If you are frothing mad at this point and think that I hate Myles Jack, back away from the keyboard slowly and take a sip of a nice cool beverage. I don't hate him; at all. I do think that he is over-hyped based on his real defensive impact at UCLA, but there is plenty to like about what he brings to the table:
- Very athletic player with startling straight line speed when he really opens it up
- Good size and the ability to deliver big hits when he uses good form
- If he reads a play quickly and is decisive, he can deliver plus plays for the defense with ease
- Has an excellent jam at the line of scrimmage and can mash a receiver's release
- Is a terror coming forward (downhill) against short passes in front of him
- Plays very good man coverage on players who are not exceptionally quick or are lazy in their cuts
- Unafraid to mix it up with offensive lineman
So with all that going for him why am I not jumping on the hype train? If you dig deeper into his game film, Mr.

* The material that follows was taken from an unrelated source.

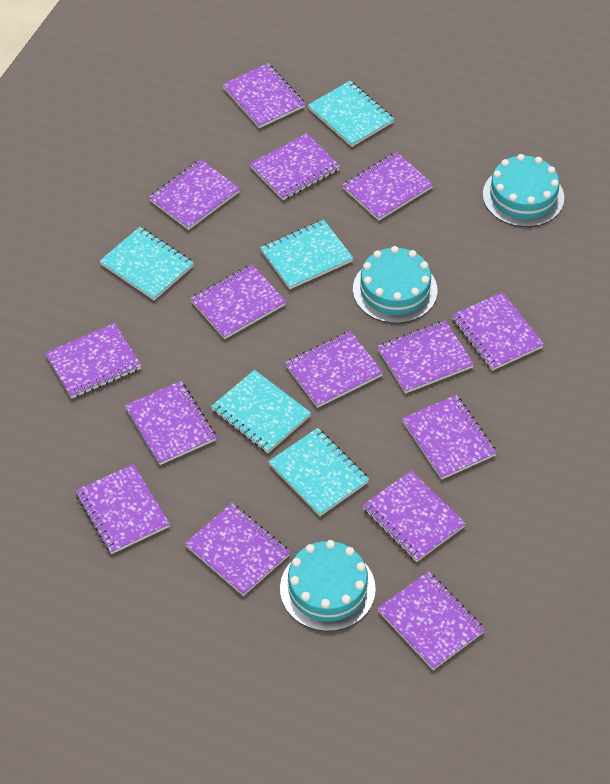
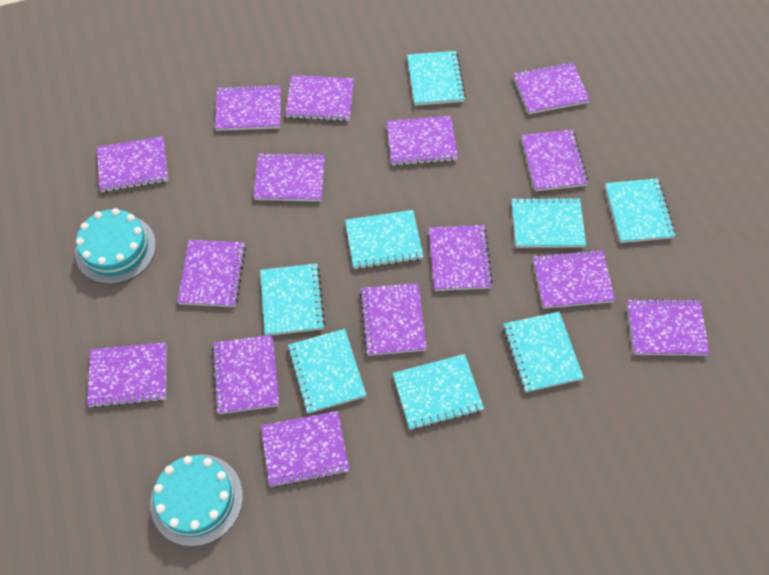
turquoise cake: 3 -> 2
turquoise notebook: 5 -> 8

Jack's liabilities start to nag at you, rather loudly:
- His real impact on film (tackles for loss, plus run stops, sacks, hurries, interceptions and passes defended) is very limited
- Often slow to read plays and that negates his (substantial) athletic advantage
- Highly ineffective when engaging offensive lineman on interior run plays; gets swallowed or turned out of the play
- Calling him a linebacker is misnomer: he lined up for more as a nickel corner or an edge rusher than he did as an ILB in the games I watched (Virginia, UNLV and BYU)
- Is easily beaten by receivers who have sharp acceleration (quickness) and/or sharp cuts
- Gets lost in zone coverage
- A bit of a penalty magnet, and gets away with more than are called
- Likes to pile on after players are on the ground
- Hits with his head (concussion risk)
- Loafs often, and sometimes hard enough that his team pays a serious price in yards
So where does that (very) mixed bag of impressions leave the final standing of Myles Jack. If he is fully recovered from his injury (all reports indicate he will be fully healed by training camp) he possesses a very high ceiling in the NFL. Teams need players with his physical skills and will gamble to get them. But if anyone thinks that his physical skills alone will power Myles Jack to Luke Kuechly-like heights early in his pro career, they are in for a bit of a shock. He'll need to land in a good spot with coaches who will focus on developing him. That is less common in the pro game than you might think. On top of that he'll need to be put in positions to succeed and that likely means a situational role until he can fully mature. If Jack is drafted high in the 1st round (all signs currently point to that eventuality) I fear that his potential to disappoint fans who view him as a fully-formed savior will be very high when his growing pains play out in living color on Sundays.